Contrary to RAM that are independent pieces of hardware, cache sits on the CPU itself, so the access times are significantly faster. The Cache is an important portion of the production cost of a CPU, to the point where one of the differences between Core i3 i5 and i7 is basically the size of the Cache memory.
There are actually several cache memories inside a CPU. They are called cache levels, or hierarchies, a bit like a pyramid: L1, L2, and L3. The lower the level the closer to the core.
L1 is the fastest cache and the first port of call for a CPU hunting down data. In modern processors, two split compartments make up the L1 cache, one for data and one for instructions, and every core is assigned an exclusive portion of the L1 cache.
L2 is bigger than L1, and consequently slower due to the processor having to trawl through more data. L3, on the other hand, is shared among all the cores and offers more space, but is slower.

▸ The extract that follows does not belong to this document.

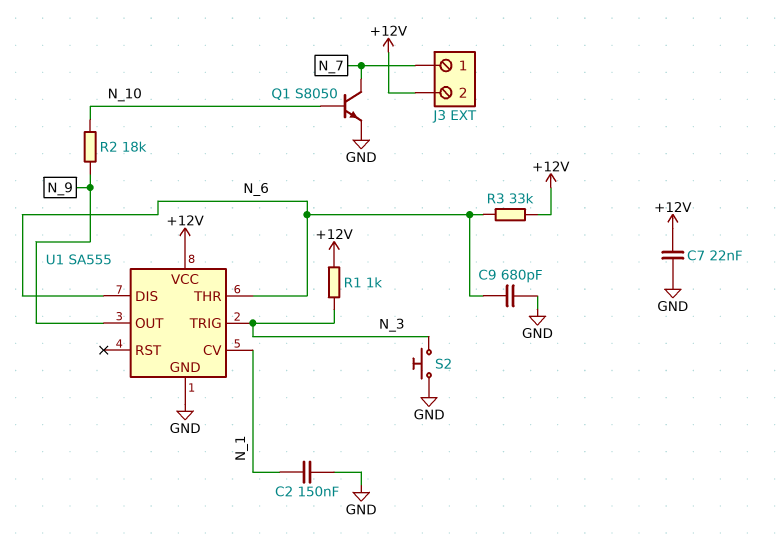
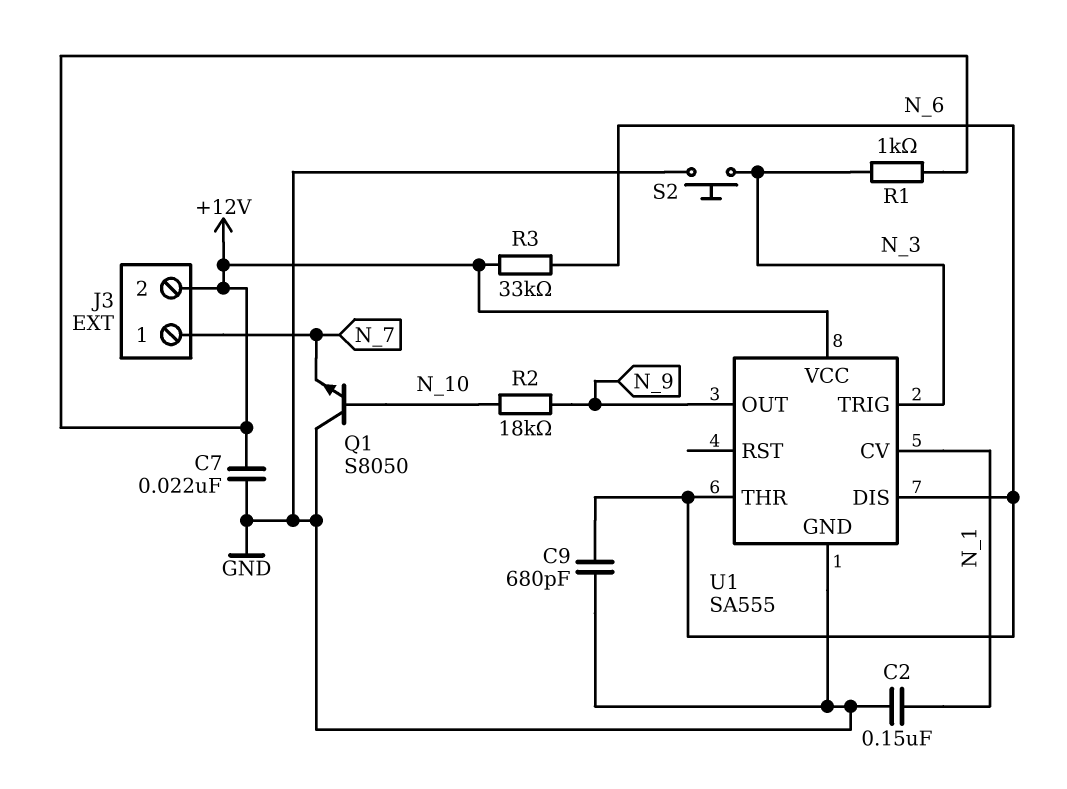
Q1: NPN S8050 (B N_10, C N_7, E GND) -> NPN S8050 (B N_10, C GND, E N_7)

From the HPC perspective for intensive numerical operations. The cache size is an important feature. Many CPU cycles are lost if you need to bring data all the time from the RAM or even worst from the Hard Drive. So having large amounts of cache improves the efficiency of HPC codes.
Exercise 2
One of the central differences between one computer and another are the CPU, the chip or set of chips that control most of the numerical operations, GPUs are also another way of cruch numbers on a computer but we will keep them for the next exercise.
Intel
If your machine uses Intel Processors go to https://ark.intel.com and enter the model of CPU you have, Intel models are for example: “E5-2680 v3”, “E5-2680 v3”
AMD
If your machine uses AMD processors go to https://www.amd.com/en/products/specifications/processors and check the details for your machine.
Connecting to the cluster
Now it is time to get into the cluster.
On MacOS and Unix/Linux, open a terminal shell and type:
$> ssh <username>@<hostname>
or
$> ssh -X <username>@<hostname>
Where <username>
is your WVU Login account username and <hostname>
is the name of the cluster you wish to connect to.
The -X option is used to forward X windows applications running on the server to be forwarded to your local machine.
Remember that the $>
symbols above are there to indicate a command on the terminal, you should not enter those initial characters.
We currently have two clusters Thorny Flat and Spruce Knob
Spruce Knob
To connect to Spruce Knob use the following command::
$ ssh <username>@spruce.hpc.wvu.edu
Note: Two-factor authentication is required to connect to Spruce Knob when not on WVU’s Main Campus Network. More about WVU’s Two-Factor Authentication system can be found here
Thorny Flat
To connect to Thorny Flat, you will first have to connect to WVU’s SSH gateway server. This gateway server will allow you to connect the Thorny Flat, which is hosted at the Pittsburgh Supercomputing Center.::
$ ssh <username>@ssh.wvu.edu
More information on WVU’s Gateway Service can be found here. When your account is created to for Thorny Flat, you will automatically be approved for access to WVU’s SSH Gateway Service.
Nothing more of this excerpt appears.